Do what you can with what you’ve got where you are
Summary
President Obama this week urged the Class of 2010 to persevere, take responsibility, deepen empathy, and give back. He encouraged young people to build skills, not make excuses, learn what it’s like to walk in someone else’s shoes, and give back, values that are the foundation for strong families, organizations, and communities.
By Seth Eisenberg
In a speech to Kalamazoo Central High School’s graduating class of 2010 this week, President Barack Obama urged the students to heed the words of Theodore Roosevelt: “Do what you can with what you’ve got where you are.”
The President shared lessons he hoped would inspire and guide a new generation of leaders, values that are the foundation of strong families, organizations, and communities across the globe:
- Persevere. “Meaningful achievement, lasting success, doesn’t happen in an instant … it’s about daily effort, the large choices and the small choices that you make that add up over time … it’s about the skills you build, the knowledge you accumulate, the energy you invest in every task.”
- Take responsibility. “Don’t make excuses, take responsibility not just for your successes, take responsibility for how you fall short as well … you’re not going to succeed the first time you try something … the easiest thing in the world is to look around for someone else to blame … don’t make excuses.”
- Deepen Empathy. “Don’t just hang out with people who look like you … broaden your circle to include people with different backgrounds and life experiences because that’s how you’ll learn what it’s like to walk in someone else’s shoes … that’s how you’ll come to understand the challenges other people face … it will broaden your ambit of concern as you learn to see yourselves in each other.”
- Give Back. “Be part of something bigger than yourselves … think for a minute about the extraordinary men and women who have worn our country’s uniform and have given their last full measure of devotion to keep us safe and free … what if they said I really do love this country, but why should I sacrifice so much for people I have never met … it is going to be up to you to meet the challenges … it’s going to be up to you to heal the divide that continues to inflict our world … service binds us to each other … it’s how we become more fully American.”

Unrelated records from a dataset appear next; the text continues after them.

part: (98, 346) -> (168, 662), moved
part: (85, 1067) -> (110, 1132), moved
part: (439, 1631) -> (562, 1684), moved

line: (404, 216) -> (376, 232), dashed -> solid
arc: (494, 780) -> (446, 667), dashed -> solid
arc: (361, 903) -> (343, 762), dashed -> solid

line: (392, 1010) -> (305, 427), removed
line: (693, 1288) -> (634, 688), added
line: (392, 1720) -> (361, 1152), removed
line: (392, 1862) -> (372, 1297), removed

I listened to the President’s remarks hours after proudly cheering for my son, Michael, as we celebrated his graduation from Cypress Bay High School and days after returning from more than a week of intensive training in San Diego with active duty military, veterans, VA Chaplains and others who have devoted much of their lives to serving our nation.
I thought about the 6,595 days that passed from the moment of Michael’s birth to this milestone in his life, our family’s, and my own, about the challenges each of those days offered to persevere, take responsibility, see ourselves in others, and give back.
What will our world look like 6,595 days from today, I wondered? What challenges will we face to test and determine our own faith and values? How will we collectively respond to each day’s renewed invitation to embrace, experience, and cherish each moment?
From Kalamazoo to Weston and around the world, the graduates of 2010 face daunting opportunities and challenges. For these extraordinary young adults, their parents, siblings, teachers, friends, neighbors and so many whose lives they will touch, the President’s words encourage each of them — all of us — to make a difference.
Seth Eisenberg is President and CEO of PAIRS Foundation, one of the nation’s leading providers of relationship skills training.